Nuevo envase con proteína de suero

Las proteínas de suero constituyen una nueva forma de producir biomaterial destinado a la creación de envases alimentarios
Por Marta Chavarrías 29 de febrero de 2012
Img tetrabriks
Imagen: Tetra Pak

Los envases alimentarios cumplen con una función muy específica: logran que los alimentos se conserven en condiciones óptimas durante más tiempo. Para conseguirlo, estos han de prevenir la oxidación causada por la exposición al aire o los efectos del calor o luz. Además de esta función, cada vez se busca más que los materiales con los que se fabrican los envases sean reciclables y respetuosos con el medio ambiente. El proyecto europeo WHEYLAYER (Películas plásticas recubiertas de proteína sérica para reemplazar polímeros caros y aumentar su capacidad para ser reciclados) ha utilizado la proteína del suero de leche para la creación de un biomaterial destinado a entrar en contacto con alimentos y protegerlos de las amenazas externas.

Oxígeno, humedad, contaminación química y biológica son las cuatro amenazas principales de todo proceso de conservación de los alimentos. Conseguir aislarlos de todos estos factores constituye una de las garantías para alargar la vida útil y, por tanto, mejorar la conservación. Según los expertos responsables del estudio, las proteínas de suero utilizadas para la fabricación de envases tienen la capacidad de «alargar la fecha de caducidad». Los investigadores han utilizado las sustancias proteicas de suero como materia prima para crear una «barrera aislante». La mezcla de estas sustancias con otros aditivos, permitidos para el uso alimentario, forma una multicapa con efectos conservadores.

Reciclado contra el oxígeno

El estudio WHEYLAYER tiene como finalidad desarrollar una proteína de suero recubierta con láminas de plástico como sustitutos de los polímeros sintéticos. En la industria alimentaria, la oxidación de las grasas, aceites y otros componentes provoca la pérdida de nutrientes. Por tanto, la protección contra el oxígeno es un requisito fundamental del envasado. Recientes estudios revelan que el suero, la proteína de la leche, actúa como una buena barrera de la humedad. Con esta técnica, se consigue además un material que no solo protege los alimentos y los «aísla» de las amenazas externas, sino que se obtiene un material reciclable.

El suero de leche actúa como una buena barrera contra la humedad

Sin embargo, y a pesar de todas las ventajas que ofrecen los biopolímeros, también tienen ciertas limitaciones debido a sus propiedades físicas.
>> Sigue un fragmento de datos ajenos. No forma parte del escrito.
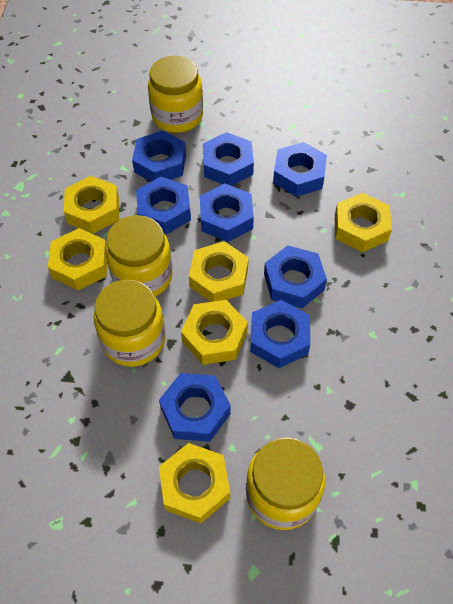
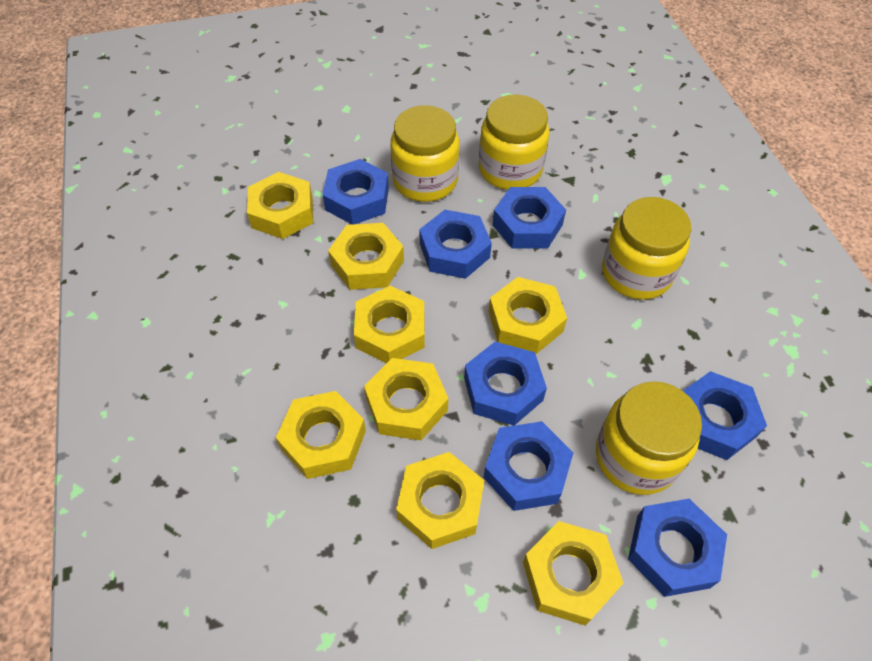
blue nut: 8 -> 7
yellow nut: 6 -> 8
Varios estudios realizados en este campo han demostrado que el suero de leche actúa como una buena barrera contra la humedad, aunque el objetivo de futuros estudios debe ir encaminado a desarrollar un material viable desde el punto de vista técnico para que pueda comercializarse a una mayor escala.
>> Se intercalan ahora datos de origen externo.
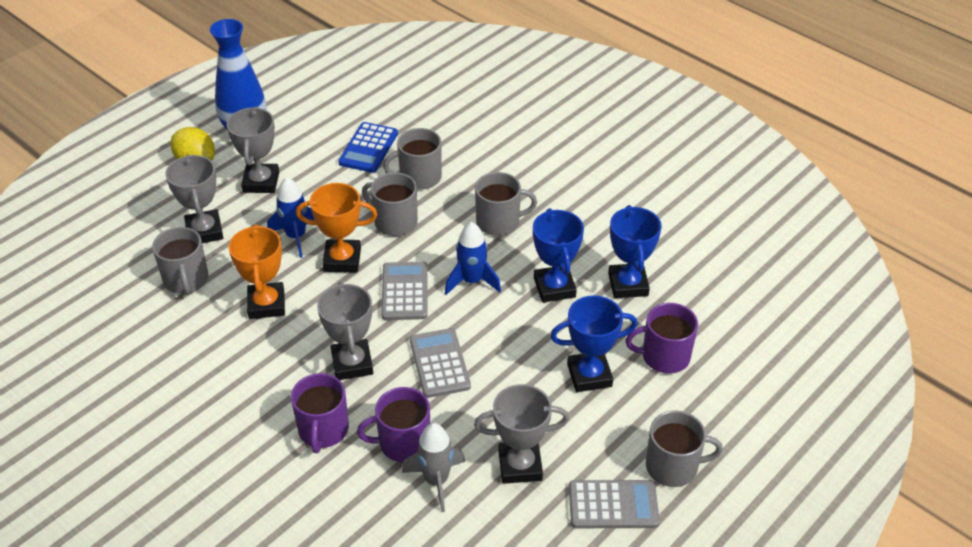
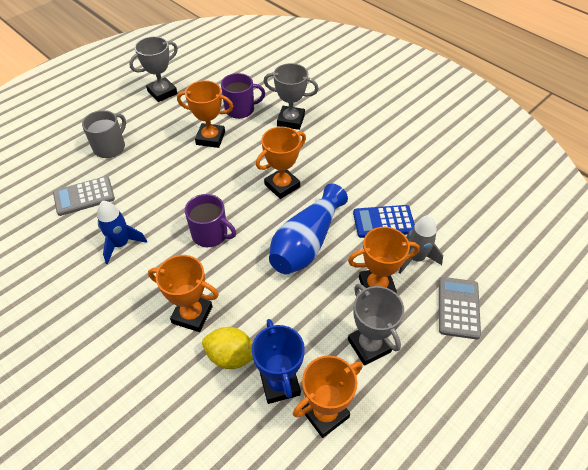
blue rocket: 2 -> 1
blue trophy: 3 -> 1
grey calculator: 3 -> 2
grey mug: 5 -> 1
grey trophy: 4 -> 3
orange trophy: 2 -> 5
purple mug: 3 -> 2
El objetivo del proyecto WHEYLAYER es múltiple: buscar una salida comercial a la proteína de suero, en sustitución de los derivados de petróleo que se utilizan, y mejorar el aspecto biodegradable de este nuevo material.

El aroma en el envase

La innovación en el campo de la conservación de alimentos ha llegado hasta la creación de materiales a los que se ha añadido el mismo aroma, de manera que se intensifica el olor en las distintas fases por las que pasa, desde que se adquiere hasta que se manipula en el hogar y se consume. Esta tecnología, desarrollada por expertos estadounidenses y denominada ScentSational, consiste en la creación de un revestimiento perfumado que se aplica en el exterior del envase. Según los responsables de la investigación, el aroma «está protegido por una célula microscópica que, cuando se manipula, libera el aroma deseado».
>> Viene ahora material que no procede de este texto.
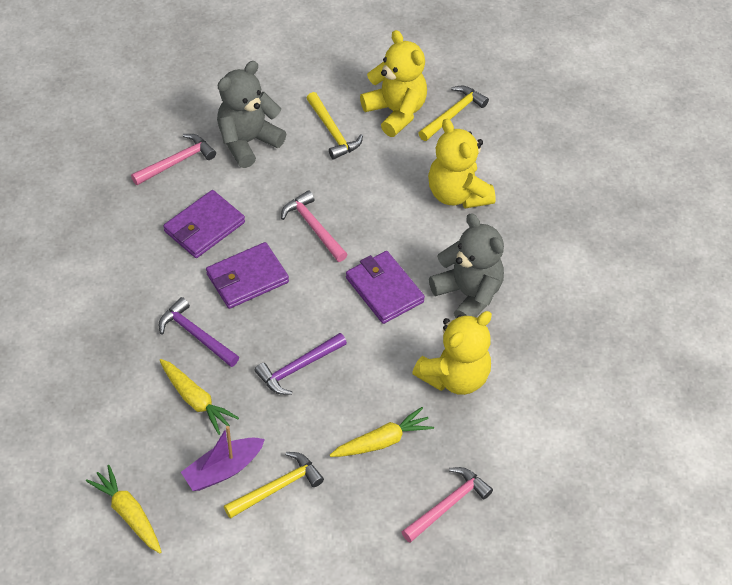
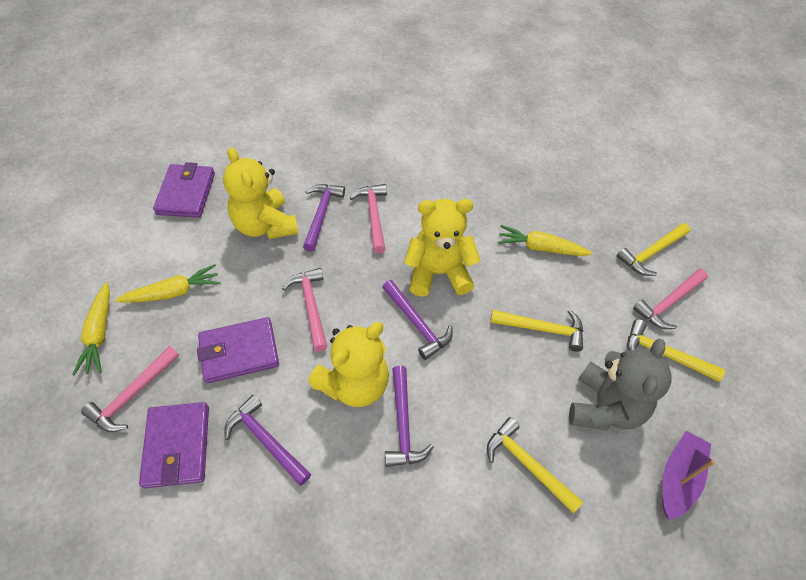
grey teddy bear: 2 -> 1
pink hammer: 3 -> 4
purple hammer: 2 -> 4
yellow hammer: 3 -> 4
NUEVOS MATERIALES EN CONTACTO CON ALIMENTOS

A finales de 2011, la Autoridad Europea de Seguridad Alimentaria (EFSA) aprobaba tres nuevos polímeros de plástico para entrar en contacto con alimentos. El panel de expertos examinaba la incorporación de nuevas sustancias después de recibir la petición formulada por Francia y el Reino Unido. En el ámbito de la seguridad alimentaria, se entiende que un material que entra en contacto con los alimentos no solo es un material que procede de los envases (plástico, latas), sino que también se refiere a los utensilios de preparación (cacerolas, sartenes, cubiertos o platos) y a la maquinaria que se destina a la producción. En todos y cada uno de estos pasos, el material puede alterar las propiedades organolépticas del alimento o transferir sus componentes al alimento.

Las sustancias que pueden migrar son los monómeros, ciertos aditivos y otras impurezas. Los factores que influyen son la temperatura, el tiempo que pasan en contacto y la naturaleza y volumen del alimento y del material. Para reducir al máximo la migración de sustancias no deseadas, la Unión Europea cuenta con normativas específicas que garantizan un uso seguro de cada uno de los materiales que entran en contacto con los alimentos.